I came home and began seeing a psychiatrist and his team. Changed my medication. Put on a brave face. Lying my way through therapy and family. Assuring everyone that i was okay. Just fine. Great even.

But, i wasn’t. I was more lost than ever. I wanted out. Out of my marriage. Out of my life. Out of the heart crushing pain.

I began having an affair.

Seeking refuge in the arms of someone totally distant from my life. No part of it. It made life a little easier. For awhile. I fooled myself in to thinking that this was okay. This was an answer. This was a lie.

Hating myself. Hating everybody.

In july i found myself alone at the house for the night. I felt desperately sad. An intense loneliness that bore down on me with a pain that was so fierce my heart raced and my head pounded and my heart felt like it was breaking.

Without any pre-meditation. Without a thought for my children. I googled the perfect, deathly mix of the drugs i had on hand. I took all i had to, plus a few for good measure. I made some phone calls, twittered what i was doing. Said my goodbyes to the sky. Turned up the music and passed out on my balcony. Half in, half out of the house.

crane wife

September 1st, 2007

I am going to say it. I am so scared of these words.
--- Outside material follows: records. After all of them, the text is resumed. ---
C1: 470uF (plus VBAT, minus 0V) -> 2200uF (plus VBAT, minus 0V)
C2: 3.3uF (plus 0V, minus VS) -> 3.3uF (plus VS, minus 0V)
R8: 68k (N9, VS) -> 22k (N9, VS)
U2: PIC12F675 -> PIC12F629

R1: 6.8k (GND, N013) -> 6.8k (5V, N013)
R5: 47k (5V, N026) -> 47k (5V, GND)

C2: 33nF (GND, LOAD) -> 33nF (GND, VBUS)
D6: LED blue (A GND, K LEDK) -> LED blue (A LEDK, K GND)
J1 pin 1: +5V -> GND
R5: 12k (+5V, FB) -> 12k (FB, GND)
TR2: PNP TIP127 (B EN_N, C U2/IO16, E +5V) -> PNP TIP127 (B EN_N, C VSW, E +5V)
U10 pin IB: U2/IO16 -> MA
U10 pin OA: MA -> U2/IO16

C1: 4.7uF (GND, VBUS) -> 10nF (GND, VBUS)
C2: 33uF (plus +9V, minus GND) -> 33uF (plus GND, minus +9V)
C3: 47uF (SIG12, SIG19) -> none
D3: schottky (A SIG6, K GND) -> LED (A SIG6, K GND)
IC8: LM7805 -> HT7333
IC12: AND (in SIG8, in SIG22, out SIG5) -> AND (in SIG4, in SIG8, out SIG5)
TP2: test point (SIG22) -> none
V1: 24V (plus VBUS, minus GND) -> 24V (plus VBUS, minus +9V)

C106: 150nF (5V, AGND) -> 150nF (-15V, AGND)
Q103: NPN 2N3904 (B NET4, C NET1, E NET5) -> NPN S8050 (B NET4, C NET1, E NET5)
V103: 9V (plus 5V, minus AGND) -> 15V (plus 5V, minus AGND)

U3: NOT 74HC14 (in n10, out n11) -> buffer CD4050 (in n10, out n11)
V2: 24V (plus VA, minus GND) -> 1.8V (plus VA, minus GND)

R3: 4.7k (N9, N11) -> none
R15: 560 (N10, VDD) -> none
I am manic. I am in a manic episode. I am acting irrationally. I have been high of energy, high of life, happy.

Too happy.

It hurts my heart so much to say these words. I thought i was better. I thought i was recovering from my suicide attempt. I thought things would be better.

But.

But, the mania? The mania is almost as bad. I know i am doing dumb things. I know i am being selfish. I know i am being a bad mother. Drinking too much. Staying up too late. Losing weight too fast. Having too much fun.

I watch myself. From the outside. I know what is happening. But i can’t control it. I am about to walk out on my marriage. And i don’t care. I don’t care. How can i say those words?

Fifteen years. Four children.

I have been unhappy for so long. I am unhappy. This didn’t come from nothing.

I want to know who i am. I want to be free from all the pressure of having a spouse who knows me so well. I want to leave.

Is everybody who is crazy this self-aware?